The enormous expenditure on the army and payment to the bureaucracy created a financial crisis for the Maurya empire. As far as we know, in ancient times the Mauryas maintained the largest army and the largest regiment of officers. Despite the range of taxes imposed on the people, it was difficult to maintain this huge superstructure. It seems that Ashoka made large donations to the Buddhist monks which left the royal treasury empty. Towards the end, in order to meet expenses, they were obliged to melt gold images.
Oppressive rule in the provinces was an important cause of the break-up of the empire. In the reign of Bindusara, the citizens of Taxila bitterly complained against the misrule of wicked bureaucrats (dushtamatyas). Their grievance was redressed by the appointment of Ashoka, but when Ashoka became emperor, a similar complaint was made by the same city. The Kalinga edicts show that Ashoka was much concerned about oppression in the provinces and, therefore, asked the mahamatras not to tyrannize the townsmen without due cause. For this purpose he introduced rotation of officers in Tosali (in Kalinga), Ujjain and Taxila. He himself spent 256 nights on a pilgrimage which may have helped administrative supervision. All this however failed to stop oppression in the outlying provinces, and after his retirement Taxila took the earliest opportunity to throw off the imperial yoke.
New Knowledge in the Outlying Areas
We may recall that Magadha owed its expansion to certain basic material advantages. Once the knowledge of the use of these elements of culture spread to central India, the Deccan, and Kalinga as a result of the expansion of the Magadhan empire, the Gangetic basin, which formed the heart of the empire, lost its special advantage. The regular use of iron tools and weapons in the peripheral provinces coincided with the decline and fall of the Maurya empire. On the basis of the material culture acquired from Magadha, new kingdoms could be founded and developed. This explains the rise of the Shungas and Kanvas in central India, of the Chetis in Kalinga, and of the Satavahanas in the Deccan.

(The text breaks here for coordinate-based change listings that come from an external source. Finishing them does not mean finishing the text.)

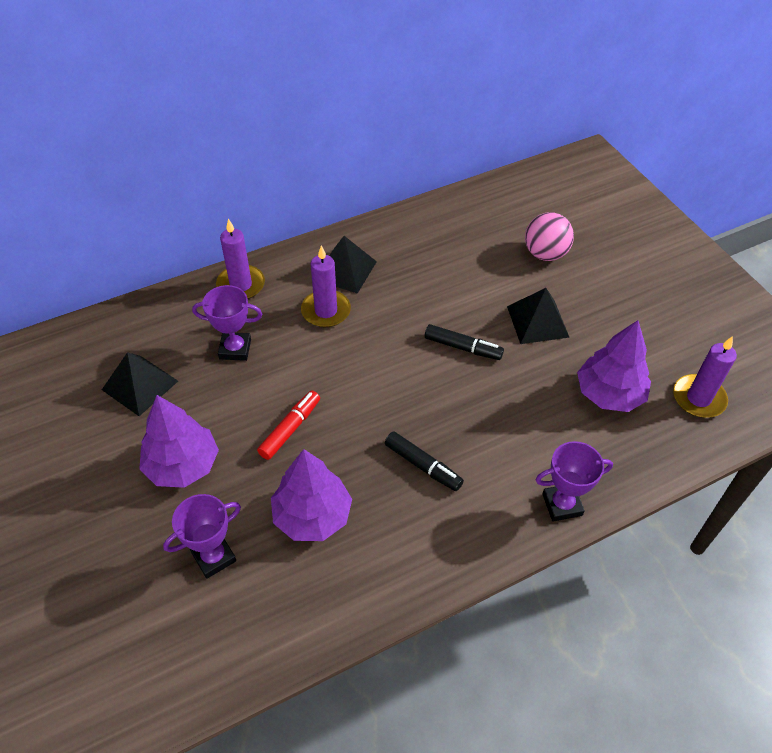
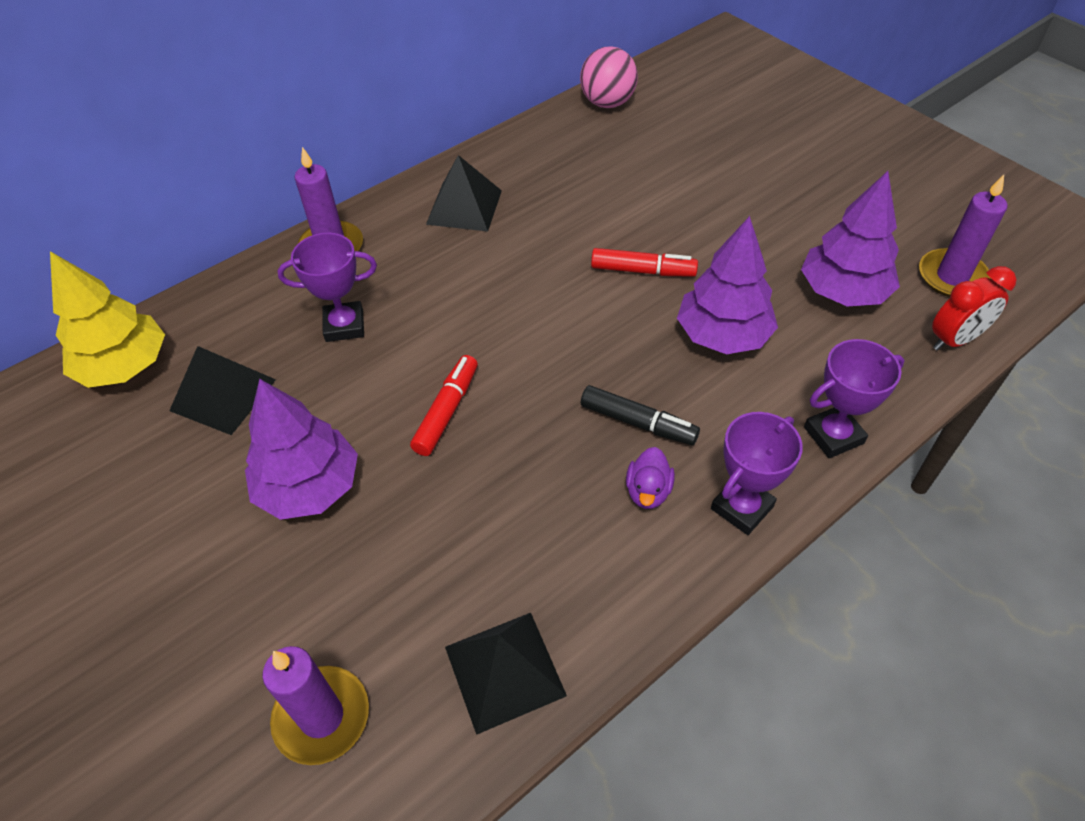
camera: 10 degrees left, 0 degrees up
(78, 350) = (124, 366): none -> yellow tree
(214, 557) = (385, 601): purple trophy -> purple trophy (742, 507)
(312, 515) = (509, 516): purple tree -> purple tree (723, 335)
(326, 311) = (453, 259): purple candle -> purple candle (322, 717)
(414, 518) = (648, 491): none -> purple duck
(463, 347) = (643, 271): black marker -> red marker
(537, 321) = (725, 224): black pyramid -> black pyramid (504, 670)
(545, 254) = (708, 147): pink ball -> pink ball (607, 103)
(681, 449) = (954, 340): none -> red clock

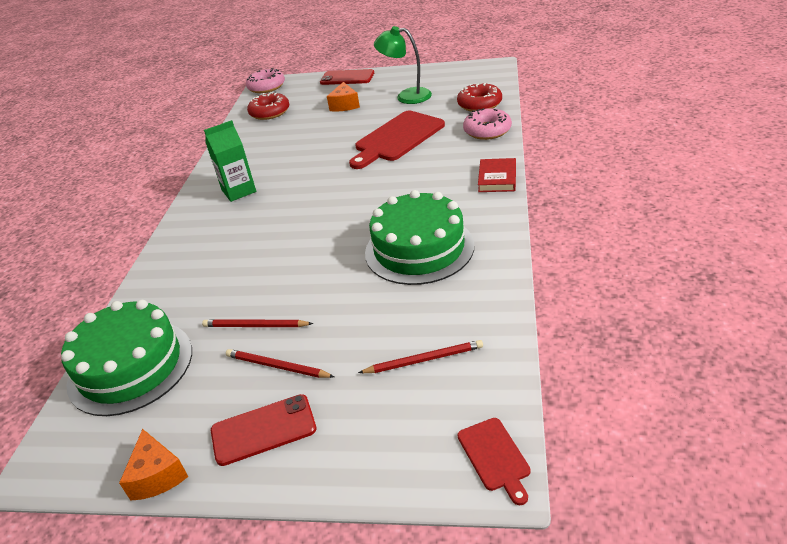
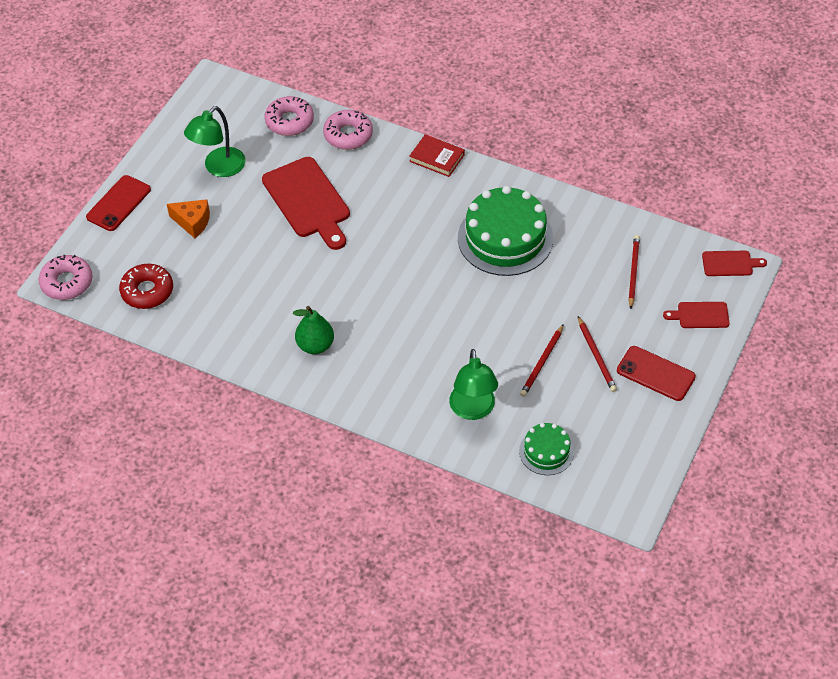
camera: 75 degrees left, 15 degrees up
(130, 366) = (546, 451): green cake -> green cake, size x0.52
(157, 476) = (669, 439): orange cheese -> none
(181, 298) = (473, 410): none -> green lamp
(239, 191) = (315, 345): green carton -> green pear
(263, 430) = (655, 373): red phone -> red phone turned 60 degrees counterclockwise
(277, 366) = (596, 356): red pencil -> red pencil turned 60 degrees counterclockwise
(381, 449) = (700, 315): none -> red cutting board
(479, 104) = (289, 121): red donut -> pink donut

Neglect of the North-West Frontier and the Great Wall of China
Since Ashoka was primarily preoccupied with missionary activities at home and abroad, he was unable to pay attention to safeguarding the passes through the north-western frontier. This had become necessary in view of the movement of tribes in Central Asia in the third century BC. The Scythians were in a state of constant flux. A nomadic people principally reliant on the use of the horse, they posed a serious danger to the settled empires in China and India. The Chinese ruler Shih Huang Ti (247–10 BC) constructed the Great Wall of China in about 220 BC to shield his empire against the attacks of the Scythians, but Ashoka took no such measures. Naturally, when the Scythians made a push towards India, they forced the Parthians, the Shakas, and the Greeks to move towards this subcontinent. The Greeks had set up a kingdom in north Afghanistan which was known as Bactria, and they were the first to invade India in 206 BC. This was followed by a series of invasions that continued till the beginning of the Christian era.
The Maurya empire was finally destroyed by Pushyamitra Shunga in 185 BC. Although a brahmana, he was a general of the last Maurya ruler called Brihadratha. He is said to have killed Brihadratha in public and forcibly usurped the throne of Pataliputra. The Shungas ruled in Pataliputra and central India. They performed several Vedic sacrifices to mark the revival of the brahmanical way of life, and are said to have persecuted the Buddhists. They were succeeded by the Kanvas who were also brahmanas.